Auf Platz 2 folgt Kurt Tucholsky (1890 - 1935) mit:
"Als deutscher Tourist im Ausland steht man vor der Frage, ob man sich anständig benehmen muß oder ob schon deutsche Touristen dagewesen sind."
"Der Vorteil von Klugheit besteht darin, dass man sich dumm stellen kann. Umgekehrt ist das wesentlich schwieriger."
"Die größte Sehenswürdigkeit, die es gibt, ist die Welt. Sieh sie dir an!"
"In der Ehe pflegt gewöhnlich einer der Dumme zu sein. Nur wenn zwei Dumme heiraten, das kann mitunter gut gehn."
"In der vollkommenen Stille hört man die ganze Welt."
"Jubel über militärische Schauspiele ist Reklame für den nächsten Krieg."
"Soldaten sind Mörder."
"Wer seine Memoiren schreibt, hat etwas zu verbergen."
"Was die Kirche nicht verbieten kann, das segnet sie."

Leider nur auf Platz 3 kommt Hanns Dieter Hüsch (1925 - 2005) mit:
"Der Choral des Niederrheiners? - 'Wat willze machen, an sonem Tag biss einfach aufgeschmissen."
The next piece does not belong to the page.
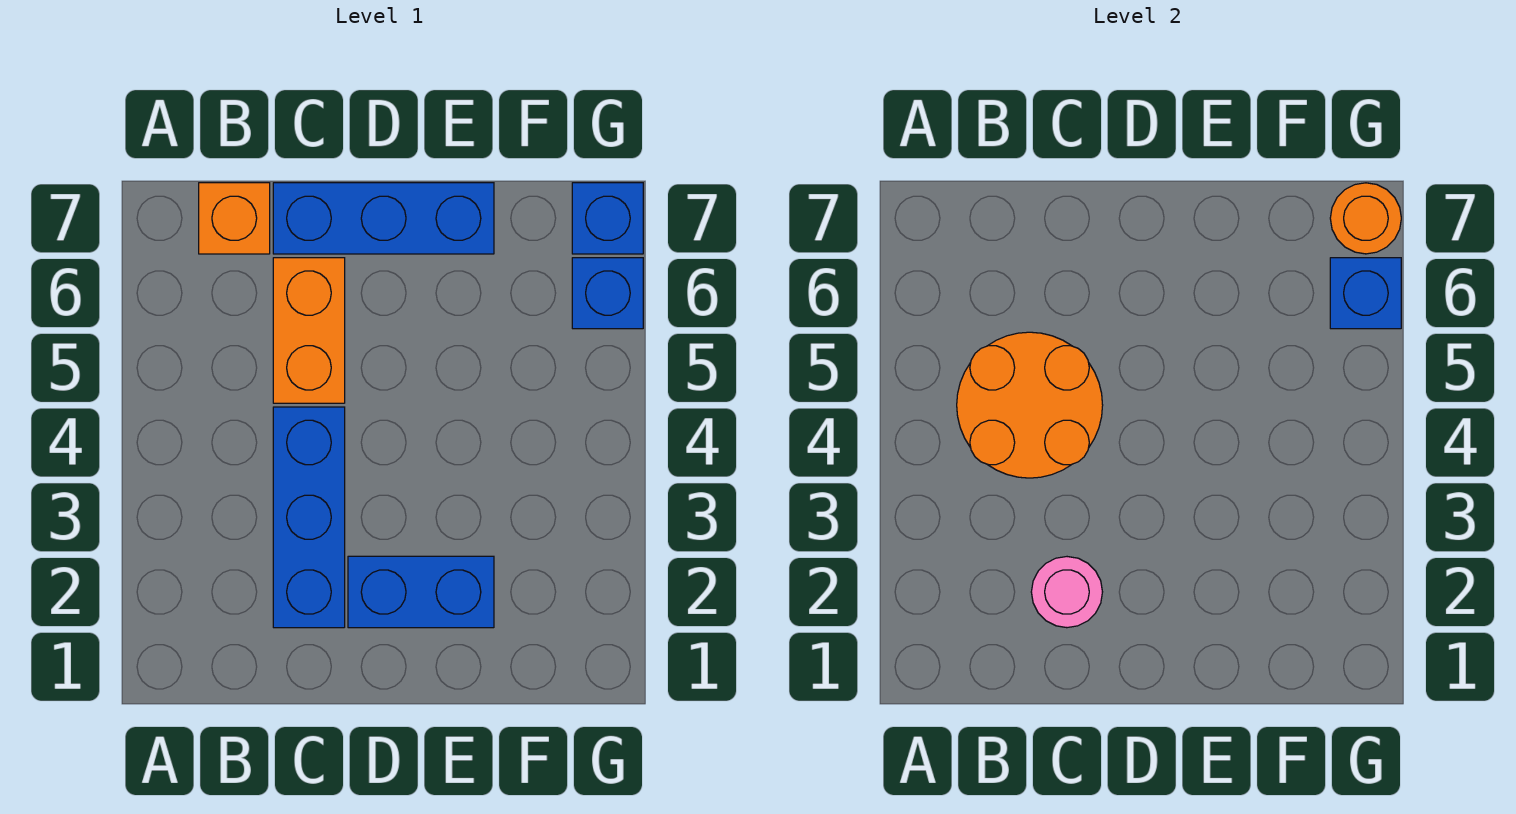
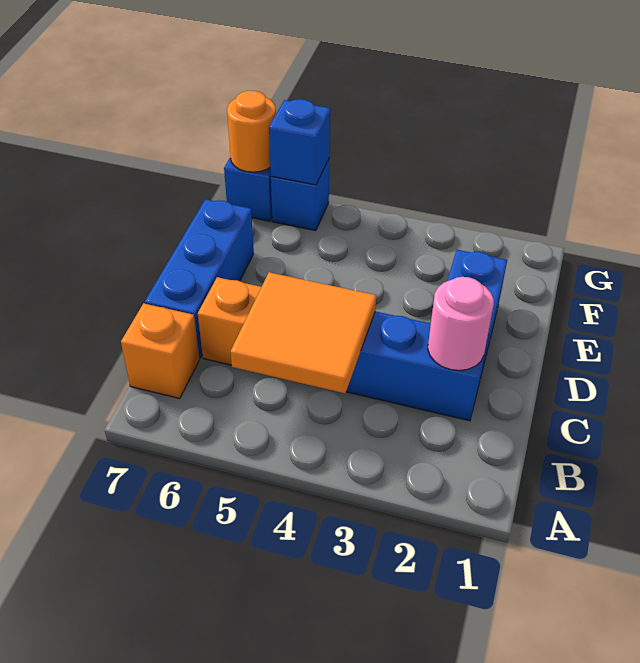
orange round brick B4:C5 level 2 -> orange tile B4:C5 level 2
"Der Niederrheiner ist überhaupt zu allem unfähig. Er weiß nix, kann aber alles erklären. Umgekehrt: Wenn man ihm etwas erklärt, versteht er nichts, sagt aber dauernd: Is doch logisch ..."
"... und dann ist der Niederrheiner auch noch aggressiv gehemmt."
"Die deutsche Sprache ist unbestechlich."
"Ich bin gekommen Euch zum Spaß / und gehe hin, wo Leides ist / und Freude / und wo beides ist / zu lernen Mensch und Maß."
"Ich möcht' ein Clown sein und immer lachen. Ich möcht' ein Clown sein und die andern lachen machen."
"Ich sing für die Verrückten, die seitlich Umgeknickten, die eines Tags nach vorne fallen und unbemerkt von allen sich aus der Schöpfung schleichen, weil Trost und Kraft nicht reichen, und einfach die Geschichte überspringen - für diese Leute will ich singen."
"Kennst Du diese plötzlichen Sekunden, wenn Dir einfällt, dass Du sterben musst. Siegessicher gehst Du durch die Stunden, doch auf einmal wird es Dir bewusst."
"Meine Grabinschrift: Die einen werden sagen, er hat zu viel gemacht. Die anderen werden sagen, er hat sich zu wenig bewegt. Ich aber sage euch, lasst mich in Ruh."
"Satire ist Tingeltangel, Dichtung ist Wahrheit."

Das sind Worte zum Alltag, im Alltag vom Alltag. Zeitlos gut.